A Quantitative Approach for Targeted Subsampling of Juvenile Fish to Obtain Adequate Description of Diet

Kathryn Mier , Department of Commerce, NOAA Alaska Fisheries Science Center, Seattle, WA
Nissa Ferm , Department of Commerce, Contractor for NOAA Alaska Fisheries Science Center, Seattle, WA
Investigating the trophic ecology of juvenile fish species is an important component of the Alaska Fisheries Science Center Recruitment Processes Program in order to understand the influence of prey selectivity and availability on survival during early life. In order to standardize protocols for sampling juvenile Walleye Pollock for diet analyses, a procedure was developed to optimize subsample size per station sampled using prey curves, i.e., number of prey species vs. number of fish processed.
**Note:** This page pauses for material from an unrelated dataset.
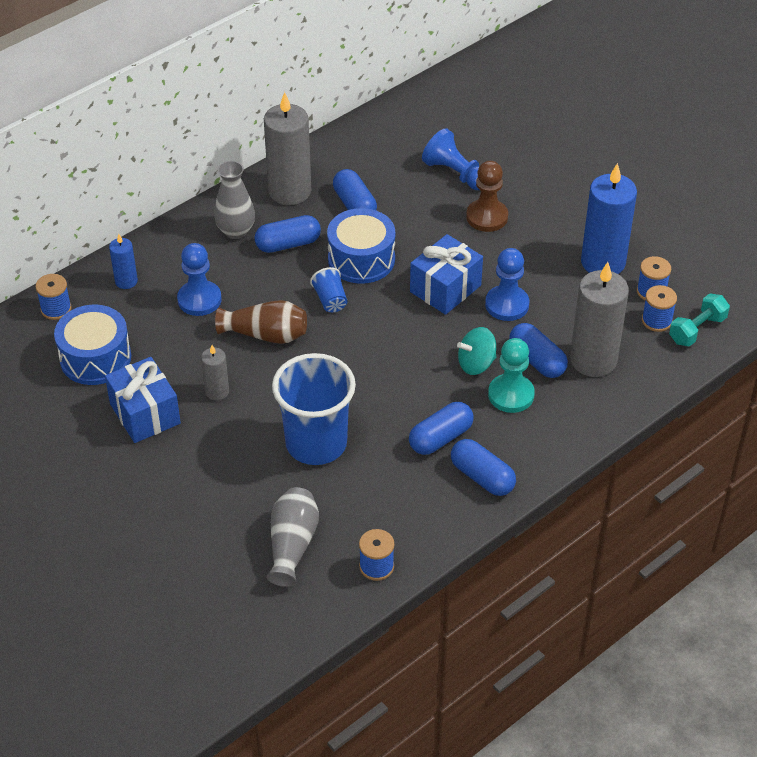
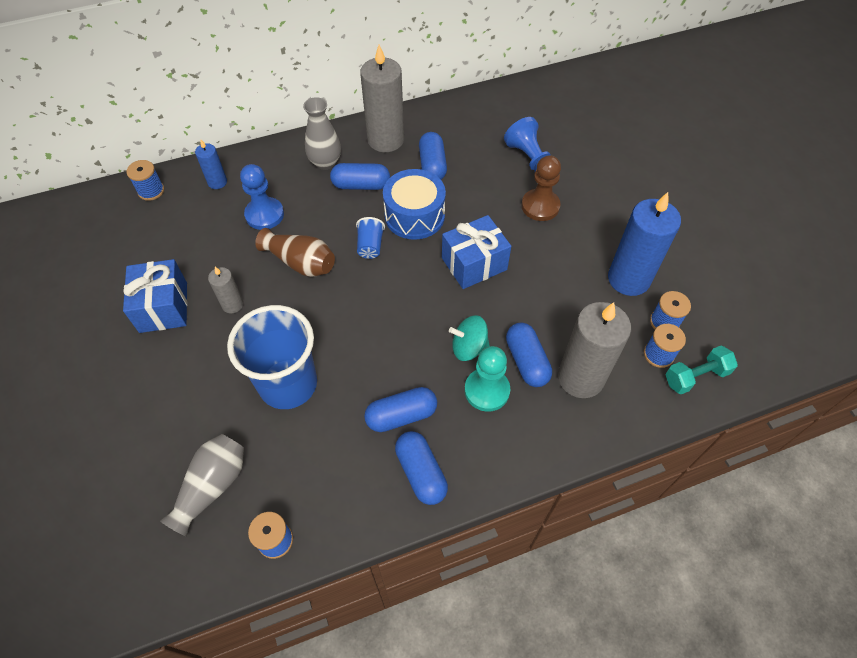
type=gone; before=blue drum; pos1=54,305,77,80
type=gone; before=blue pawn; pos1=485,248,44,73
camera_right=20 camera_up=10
The majority of published diet studies use prey curves post analysis which often shows inadequate sampling.  Using historic diet data from 5 years and 3 habitats of juvenile Walleye Pollock from the central Bering Sea, projected prey curves and their confidence intervals are created using the Chao2 estimator from EstimateS software. The minimum number of fish to process in order to adequately describe the diet for each year and habitat is then determined from these prey curves and sampling effort is distributed accordingly. Other issues address stratification by predator size, sample vs. individual-based data, incidence vs. abundance data and power.